The Torah states: "And if a man sells his daughter as a maid-servant" (Exodus 21:7). The Mekhilta draws a striking inference from this phrasing. A father may sell his daughter as a maid-servant once, but he may not sell her a second time. The word "sells" is read as a singular, unrepeatable act. One sale. That is the limit of his authority.
Rabbi Yossi HaGlili elaborates on the boundaries of paternal power by mapping out exactly what a father can and cannot do with his daughter's status. A father may betroth his daughter, and if that betrothal ends in divorce, he may betroth her again to someone else. Betrothal after betrothal is permitted. A father may also betroth his daughter after having previously sold her as a maid-servant, once her term of service is complete. Betrothal after maid-service is permitted.
But maid-servant after maid-servant is forbidden. A father who has already sold his daughter into servitude once has exhausted that particular power. He cannot exercise it again. And it goes without saying, Rabbi Yossi adds, that maid-servant after betrothal is also forbidden.

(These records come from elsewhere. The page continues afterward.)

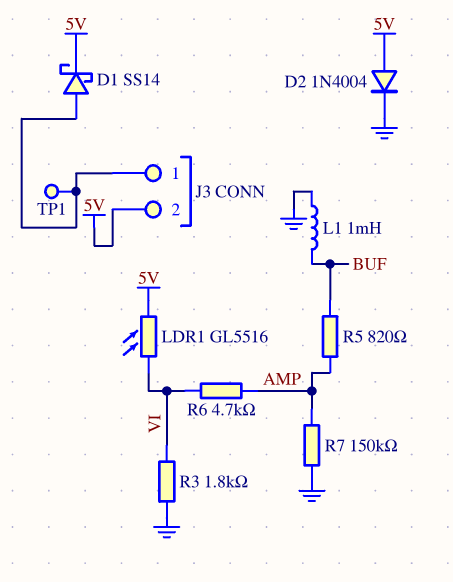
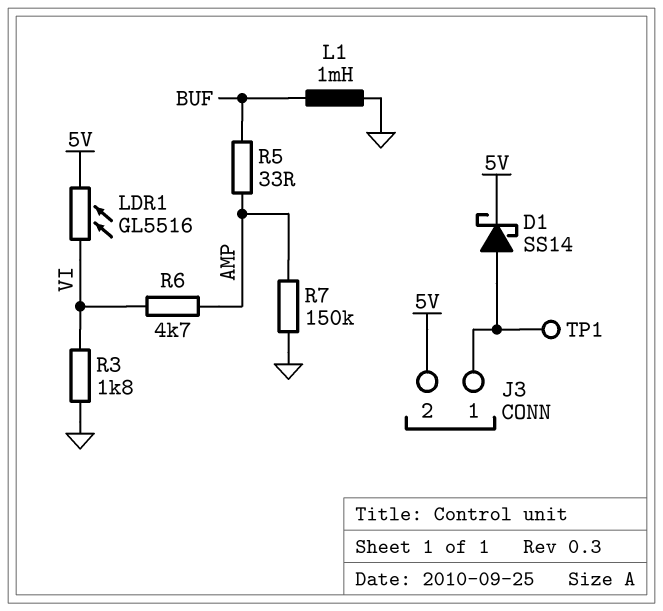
D2: diode 1N4004 (A 5V, K GND) -> none
R5: 820 (AMP, BUF) -> 33 (AMP, BUF)

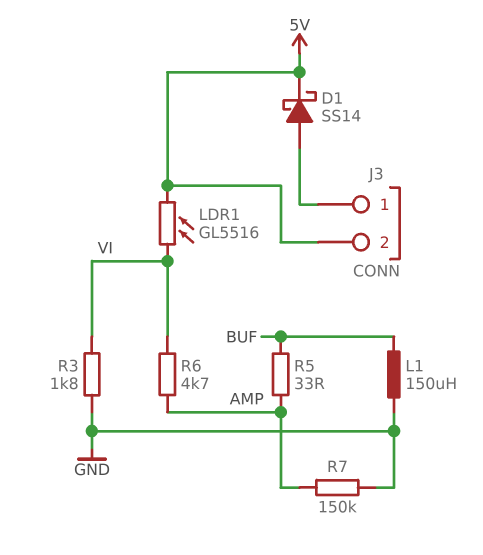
L1: 1mH (BUF, GND) -> 150uH (BUF, GND)
TP1: test point (J3/1) -> none

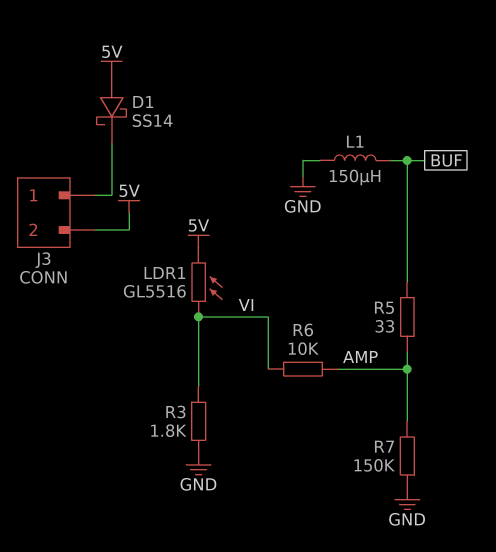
D1: schottky SS14 (A J3/1, K 5V) -> schottky SS14 (A 5V, K J3/1)
R6: 4.7k (AMP, VI) -> 10k (AMP, VI)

If a daughter has been betrothed and subsequently divorced, the father cannot then sell her as a maid-servant. The sale of a daughter into servitude is a one-time authority that, once used, is permanently spent.
This ruling reflects a broader principle in Jewish law about the limits of paternal authority. A father holds significant power over his minor daughter's legal status, but that power is not unlimited. The Torah grants specific, bounded rights that cannot be repeated or expanded beyond their original scope. Even within the framework of servitude law, the daughter's dignity imposes a ceiling on what can be done to her.